I believe that this dessert was invented by Mrs Dalgairns, a nineteenth-century Scottish-Canadian cookery writer, when she mixed mixed Seville Orange marmalade, brandy and the juice of a lemon through a couple of pints of cream.

This is a simple dessert which could be served on its own, with some homemade shortbread or even as an accompaniment to another popular Scottish dessert – the Clootie Dumpling.

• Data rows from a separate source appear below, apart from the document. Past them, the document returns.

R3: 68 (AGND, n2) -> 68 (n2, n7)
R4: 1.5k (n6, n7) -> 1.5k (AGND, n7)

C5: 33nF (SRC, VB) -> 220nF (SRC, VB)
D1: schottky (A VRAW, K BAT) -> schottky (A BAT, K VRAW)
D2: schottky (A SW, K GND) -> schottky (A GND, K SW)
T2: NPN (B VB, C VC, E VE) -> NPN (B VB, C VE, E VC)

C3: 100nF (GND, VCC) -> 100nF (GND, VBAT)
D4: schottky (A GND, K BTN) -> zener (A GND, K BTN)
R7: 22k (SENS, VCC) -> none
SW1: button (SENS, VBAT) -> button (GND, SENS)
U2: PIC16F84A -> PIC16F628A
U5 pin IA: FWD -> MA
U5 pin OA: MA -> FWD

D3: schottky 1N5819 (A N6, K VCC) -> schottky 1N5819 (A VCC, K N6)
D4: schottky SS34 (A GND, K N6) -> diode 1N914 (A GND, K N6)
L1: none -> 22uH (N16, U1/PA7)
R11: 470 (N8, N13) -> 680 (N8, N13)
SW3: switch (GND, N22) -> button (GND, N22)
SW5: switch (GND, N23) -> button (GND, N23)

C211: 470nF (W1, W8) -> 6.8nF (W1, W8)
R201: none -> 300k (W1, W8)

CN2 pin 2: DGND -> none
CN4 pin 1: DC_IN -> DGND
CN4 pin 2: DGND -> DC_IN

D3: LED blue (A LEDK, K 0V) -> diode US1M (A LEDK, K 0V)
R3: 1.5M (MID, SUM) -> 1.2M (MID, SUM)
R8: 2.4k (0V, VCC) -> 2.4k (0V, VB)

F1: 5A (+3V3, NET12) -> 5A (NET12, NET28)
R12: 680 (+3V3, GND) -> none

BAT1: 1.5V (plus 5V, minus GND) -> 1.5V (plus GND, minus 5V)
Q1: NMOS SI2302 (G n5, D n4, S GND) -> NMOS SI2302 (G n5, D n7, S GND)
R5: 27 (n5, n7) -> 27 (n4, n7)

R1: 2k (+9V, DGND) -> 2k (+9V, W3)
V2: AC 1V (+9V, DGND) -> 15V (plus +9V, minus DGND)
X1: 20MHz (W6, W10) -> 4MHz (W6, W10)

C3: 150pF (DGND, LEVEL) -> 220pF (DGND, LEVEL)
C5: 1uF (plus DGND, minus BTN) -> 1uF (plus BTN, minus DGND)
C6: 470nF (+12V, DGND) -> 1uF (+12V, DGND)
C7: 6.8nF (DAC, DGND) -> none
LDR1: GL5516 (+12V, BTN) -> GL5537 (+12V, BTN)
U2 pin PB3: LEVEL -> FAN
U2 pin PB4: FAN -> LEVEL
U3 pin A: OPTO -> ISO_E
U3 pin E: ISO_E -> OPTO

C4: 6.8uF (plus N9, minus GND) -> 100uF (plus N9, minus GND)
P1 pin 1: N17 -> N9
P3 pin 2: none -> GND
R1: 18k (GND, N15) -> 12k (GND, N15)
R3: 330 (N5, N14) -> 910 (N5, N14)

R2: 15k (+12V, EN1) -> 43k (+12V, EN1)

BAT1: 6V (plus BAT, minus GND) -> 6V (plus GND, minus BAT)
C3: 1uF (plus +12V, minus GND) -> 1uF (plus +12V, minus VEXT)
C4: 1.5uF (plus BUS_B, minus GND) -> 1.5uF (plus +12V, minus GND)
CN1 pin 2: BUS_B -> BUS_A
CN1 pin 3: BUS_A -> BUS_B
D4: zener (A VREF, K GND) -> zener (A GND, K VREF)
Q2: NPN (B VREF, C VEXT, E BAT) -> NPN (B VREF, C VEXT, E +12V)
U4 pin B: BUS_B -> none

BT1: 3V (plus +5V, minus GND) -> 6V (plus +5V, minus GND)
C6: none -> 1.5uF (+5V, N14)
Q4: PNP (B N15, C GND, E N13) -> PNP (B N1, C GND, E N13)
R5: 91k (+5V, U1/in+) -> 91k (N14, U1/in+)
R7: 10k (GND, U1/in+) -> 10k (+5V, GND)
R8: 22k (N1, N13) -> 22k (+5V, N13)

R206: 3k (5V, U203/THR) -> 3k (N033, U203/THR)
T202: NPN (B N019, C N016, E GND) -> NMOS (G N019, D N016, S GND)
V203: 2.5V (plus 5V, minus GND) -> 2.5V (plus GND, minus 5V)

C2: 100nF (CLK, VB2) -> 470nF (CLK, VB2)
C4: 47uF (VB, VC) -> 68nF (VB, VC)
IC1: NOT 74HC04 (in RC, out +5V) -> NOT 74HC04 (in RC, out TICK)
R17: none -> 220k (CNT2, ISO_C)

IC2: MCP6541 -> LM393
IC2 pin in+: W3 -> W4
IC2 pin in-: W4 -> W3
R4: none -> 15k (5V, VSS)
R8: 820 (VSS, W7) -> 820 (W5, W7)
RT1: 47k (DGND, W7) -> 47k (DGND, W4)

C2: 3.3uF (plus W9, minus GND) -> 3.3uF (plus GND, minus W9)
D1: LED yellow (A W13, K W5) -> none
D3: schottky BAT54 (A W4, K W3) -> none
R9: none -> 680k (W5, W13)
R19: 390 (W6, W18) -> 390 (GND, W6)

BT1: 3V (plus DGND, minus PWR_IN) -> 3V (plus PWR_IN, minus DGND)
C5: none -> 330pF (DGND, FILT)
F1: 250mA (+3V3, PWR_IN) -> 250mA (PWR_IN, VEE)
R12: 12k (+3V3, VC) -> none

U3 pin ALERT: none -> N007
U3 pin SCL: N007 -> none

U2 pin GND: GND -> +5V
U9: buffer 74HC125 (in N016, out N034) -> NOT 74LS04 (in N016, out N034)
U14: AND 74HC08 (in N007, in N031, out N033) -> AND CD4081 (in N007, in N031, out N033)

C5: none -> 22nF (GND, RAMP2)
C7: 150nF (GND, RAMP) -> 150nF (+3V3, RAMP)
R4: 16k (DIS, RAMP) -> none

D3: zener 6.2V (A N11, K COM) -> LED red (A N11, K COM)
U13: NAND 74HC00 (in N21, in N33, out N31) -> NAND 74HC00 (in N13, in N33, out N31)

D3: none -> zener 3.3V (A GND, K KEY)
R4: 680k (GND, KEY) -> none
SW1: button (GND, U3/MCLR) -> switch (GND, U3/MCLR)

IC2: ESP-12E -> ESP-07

Calendonian Cream (Serves 2)

Ingredients

For the Base

2 oranges, peeled, pith removed and segmented
4 tsp Rum or Brandy

For the Cream Filling

125ml double cream
125g pack cream cheese
1 tbsp Seville Orange marmalade
2 tbsp Rum or Brandy
1 tbsp caster sugar
2 tsp lemon juice

Method

  • Place the orange segments and 4 tsp of rum or brandy into a bowl, cover and leave while preparing the rest of the dish
  • In another bowl place all the ingredients for the cream filling and beat until combined and smooth.
  • Layer the orange segments in 2 glasses and spoon the cream filling over the top. Decorate with a some grated orange zest or a fancy orange twist

Whilst the recipe uses rum or brandy (not very Scottish I know!), you could swap that out for a Scotch malt whisky, something light like Monkey Shoulder, or a Speyside Malt. Alternatively Glayva, a whisky liqueur would work or even bourbon.